All irrevocable trusts have the following elements in common:
The grantor gives up all right, title, and interest to the assets held in the trust, and gives up any right to terminate the trust.
The property held by the trust is used for the benefit of the named beneficiaries or other interests defined by the trust instrument.
The remainder interests, entities who can receive what’s left of the trust property when the trust terminates, are clearly named in the trust instrument.
When a grantor funds an irrevocable trust and is neither a trustee nor a beneficiary of the trust, he or she forfeits all right to that property. Legally this constitutes a gift. This gift may be subject to gift taxes depending on size.
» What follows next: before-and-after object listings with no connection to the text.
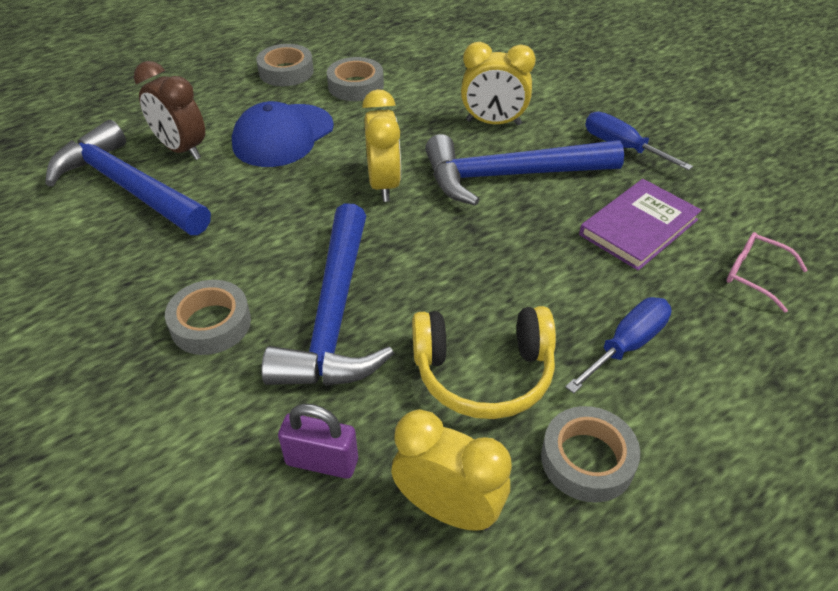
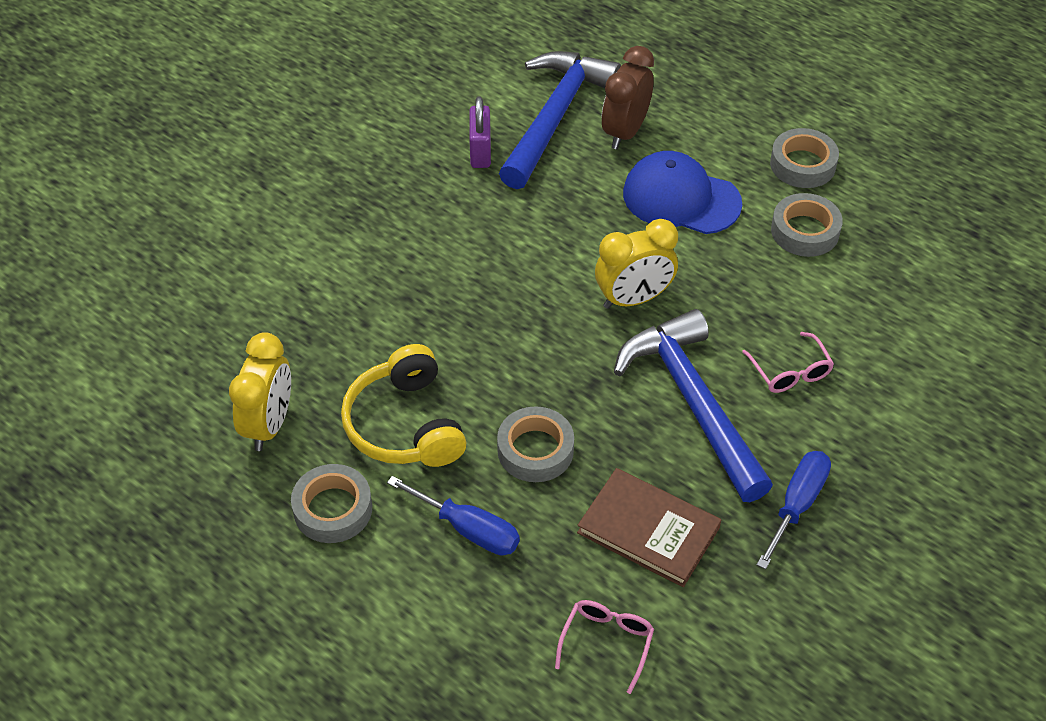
camera: 75 degrees right, 5 degrees up
(211, 324) = (408, 231): grey tape -> grey tape (535, 450)
(322, 461) = (293, 339): purple padlock -> purple padlock (480, 152)
(334, 316) = (440, 308): blue hammer -> none
(493, 123) = (790, 371): yellow clock -> pink glasses
(638, 227) = (648, 530): purple book -> brown book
If the grantor makes a taxable transfer to an irrevocable trust, he or she will have to complete a Form 709, United States Gift (and Generation-Skipping Transfer) Tax Return. Note that any amounts over the amount of the annual exclusion qualify as taxable transfers. The grantor must give the name and taxpayer ID number of the trust, and show the size of the gift.
There are several things to consider when completing Form 709:
Taxable Estate: Usually the grantor won’t have to pay a tax on the transfer but this return is included as a part of the grantor’s taxable estate, which affects the total estate tax due at the grantor’s death.
Gift-splitting: Married couples can minimize gift tax consequences if the two spouses each show one-half of the gift on their Forms 709, which cannot be filed jointly.
A couple can split the gift even if they didn’t own the gifted property jointly. Splitting gifts doubles the amount of annual exclusion gifts available to the grantor and reduces the amount of any taxable transfer.
Skip Persons: If the transfer to a trust is for the benefit of a skip person you must also complete the generation-skipping part of Form 709. A skip person is defined as a grandchild, distant relative, or a nonrelated person who is more than 37-1/2 years younger than the grantor.
Property gifted irrevocably into a trust keeps the same basis, or acquisition cost and acquisition date, as it had in the grantor’s hands. If the asset has depreciated in value from the grantor’s original basis, the basis will be the lower of cost or market value at the time of transfer. This is crucial in determining whether there’s a taxable gain or loss when the trustee disposes of the property.